What is the third characteristic of the true messiah? The third characteristic of the true messiah is that the spirit of the Lord is upon him. It is hard to discern but it is clear. "He anointed me to preach." False messiahs have the spirit of avarice. False messiahs have the spirit of political power upon them. False messiahs depend upon the structures of this world. The true messiah is dependent upon God alone.
III. The real messiah does stand up.
One thousand years later in a ragged little village on the topside of an unimportant country, a young man armed only with the spirit of God declared himself the messiah. This is Mary's boy, the one we have seen in the village market. Why, this is the boy who helped Joseph build my house. How can he be the messiah? He is not the messiah. There is no pomp, no manifesto, no dazzling wealth nor connections in high government circles. Jesus was armed only with the spirit of God upon him and the word of God within him. It is clear that from his humble beginnings and his focus upon ministry, he met the criteria for the Isaiah prophecy. Their response, rushing him out of the synagogue and trying to destroy him at the edge of the city, was the response that all stuffed-shirts and self-sufficient people who do not need this kind of messiah, and who wish to make a messiah in their own image, give. Let's get rid of a messiah who doesn't look like the kind of messiah we expect. Let's destroy a messiah who does not fit our image.

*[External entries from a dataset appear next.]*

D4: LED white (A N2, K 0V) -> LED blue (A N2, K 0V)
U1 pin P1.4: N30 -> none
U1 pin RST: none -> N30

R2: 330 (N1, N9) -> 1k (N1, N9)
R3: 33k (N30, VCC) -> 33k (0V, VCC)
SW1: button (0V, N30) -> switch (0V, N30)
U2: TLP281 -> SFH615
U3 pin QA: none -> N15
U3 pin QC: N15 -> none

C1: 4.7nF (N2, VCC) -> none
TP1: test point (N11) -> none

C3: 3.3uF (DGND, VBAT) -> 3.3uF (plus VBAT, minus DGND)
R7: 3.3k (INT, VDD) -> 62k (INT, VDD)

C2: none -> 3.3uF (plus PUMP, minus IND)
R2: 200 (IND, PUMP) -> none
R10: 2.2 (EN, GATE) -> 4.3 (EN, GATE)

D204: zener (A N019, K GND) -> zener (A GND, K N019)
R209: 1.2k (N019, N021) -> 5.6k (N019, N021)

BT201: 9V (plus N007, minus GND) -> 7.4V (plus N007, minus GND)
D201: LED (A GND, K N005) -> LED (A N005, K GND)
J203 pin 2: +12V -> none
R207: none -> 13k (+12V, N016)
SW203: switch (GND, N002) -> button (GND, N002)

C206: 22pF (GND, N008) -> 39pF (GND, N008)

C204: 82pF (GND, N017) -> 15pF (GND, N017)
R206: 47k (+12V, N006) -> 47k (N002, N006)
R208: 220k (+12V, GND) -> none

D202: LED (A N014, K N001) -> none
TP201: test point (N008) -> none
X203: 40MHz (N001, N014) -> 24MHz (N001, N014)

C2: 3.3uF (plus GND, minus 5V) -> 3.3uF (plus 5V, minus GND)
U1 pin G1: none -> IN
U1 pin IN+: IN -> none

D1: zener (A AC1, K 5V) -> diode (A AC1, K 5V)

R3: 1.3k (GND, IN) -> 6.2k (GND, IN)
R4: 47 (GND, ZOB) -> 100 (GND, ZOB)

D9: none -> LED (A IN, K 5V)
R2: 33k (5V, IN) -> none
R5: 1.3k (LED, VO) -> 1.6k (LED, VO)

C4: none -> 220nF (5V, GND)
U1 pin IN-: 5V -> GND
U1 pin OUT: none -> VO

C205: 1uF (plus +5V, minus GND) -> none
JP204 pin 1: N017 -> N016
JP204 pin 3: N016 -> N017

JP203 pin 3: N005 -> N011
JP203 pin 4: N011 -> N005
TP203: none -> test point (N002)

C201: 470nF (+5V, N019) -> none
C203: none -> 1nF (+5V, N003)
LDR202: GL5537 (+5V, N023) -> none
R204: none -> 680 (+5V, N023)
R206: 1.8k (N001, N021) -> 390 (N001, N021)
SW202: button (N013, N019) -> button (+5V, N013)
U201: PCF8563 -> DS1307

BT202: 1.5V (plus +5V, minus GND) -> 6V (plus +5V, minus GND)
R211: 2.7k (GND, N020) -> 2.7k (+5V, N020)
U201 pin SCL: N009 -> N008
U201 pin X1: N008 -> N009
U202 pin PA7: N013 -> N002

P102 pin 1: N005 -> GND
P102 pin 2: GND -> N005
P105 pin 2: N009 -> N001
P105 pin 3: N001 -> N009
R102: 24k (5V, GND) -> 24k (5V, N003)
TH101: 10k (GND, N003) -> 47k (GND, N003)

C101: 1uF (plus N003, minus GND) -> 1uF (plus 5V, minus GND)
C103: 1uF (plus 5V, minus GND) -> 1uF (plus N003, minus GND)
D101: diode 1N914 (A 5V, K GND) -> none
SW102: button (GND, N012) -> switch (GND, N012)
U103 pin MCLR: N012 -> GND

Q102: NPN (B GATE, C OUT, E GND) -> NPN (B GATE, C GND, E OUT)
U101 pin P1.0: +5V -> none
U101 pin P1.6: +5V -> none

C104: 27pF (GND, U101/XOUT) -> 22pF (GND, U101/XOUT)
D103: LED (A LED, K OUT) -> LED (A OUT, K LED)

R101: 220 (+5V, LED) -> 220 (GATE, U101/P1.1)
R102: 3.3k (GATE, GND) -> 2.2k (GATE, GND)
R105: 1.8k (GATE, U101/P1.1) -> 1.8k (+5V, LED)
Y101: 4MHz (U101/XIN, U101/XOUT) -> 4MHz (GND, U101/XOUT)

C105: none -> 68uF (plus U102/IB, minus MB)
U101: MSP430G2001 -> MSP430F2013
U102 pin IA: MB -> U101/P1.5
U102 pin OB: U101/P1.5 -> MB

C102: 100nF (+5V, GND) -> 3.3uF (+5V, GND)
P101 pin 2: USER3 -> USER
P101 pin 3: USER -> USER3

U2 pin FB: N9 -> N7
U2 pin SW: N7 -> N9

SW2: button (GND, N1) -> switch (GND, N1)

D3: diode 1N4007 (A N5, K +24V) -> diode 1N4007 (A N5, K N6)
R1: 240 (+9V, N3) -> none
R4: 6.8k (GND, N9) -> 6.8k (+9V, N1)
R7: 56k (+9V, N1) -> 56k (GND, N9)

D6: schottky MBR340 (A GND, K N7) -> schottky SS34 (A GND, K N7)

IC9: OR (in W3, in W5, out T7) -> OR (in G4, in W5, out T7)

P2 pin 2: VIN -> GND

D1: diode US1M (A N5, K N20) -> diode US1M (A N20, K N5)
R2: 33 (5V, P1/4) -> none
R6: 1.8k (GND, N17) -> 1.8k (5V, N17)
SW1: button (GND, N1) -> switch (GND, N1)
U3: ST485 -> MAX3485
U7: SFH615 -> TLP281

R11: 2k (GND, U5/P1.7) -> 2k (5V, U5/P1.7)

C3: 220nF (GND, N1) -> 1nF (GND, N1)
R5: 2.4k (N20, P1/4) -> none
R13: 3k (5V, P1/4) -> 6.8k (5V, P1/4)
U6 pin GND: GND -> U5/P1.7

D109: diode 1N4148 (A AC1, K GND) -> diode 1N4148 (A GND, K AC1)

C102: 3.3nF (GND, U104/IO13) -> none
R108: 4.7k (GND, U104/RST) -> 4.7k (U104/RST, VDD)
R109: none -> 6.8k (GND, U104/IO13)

When the real messiah stood up, kingdoms fell and despots shuddered. When the real messiah stood up, the poor received him gladly and the power brokers tried to destroy him. The real messiah has stood up and he calls for us. The messiah has stood up and it has made all the difference. Years later when John the Baptist was in prison and asked for reassurance that Jesus was the messiah, he was told simply to look at the evidence. That same word comes to us: "Look at the evidence."
In a few days we will celebrate the birth of the real messiah. We have waited and prepared for his coming. We can either destroy him, or we can honor and invite him into our hearts. The real messiah has stood up. The challenge is with us. "... a historian without any theological bias whatever cannot portray the pageant of human progress without giving a foremost place to a penniless preacher from Nazareth."1 The real Messiah has stood up.
____________
1. Hugh Martin, Parables of the Gospels (London: SCM, 1957), p. 91.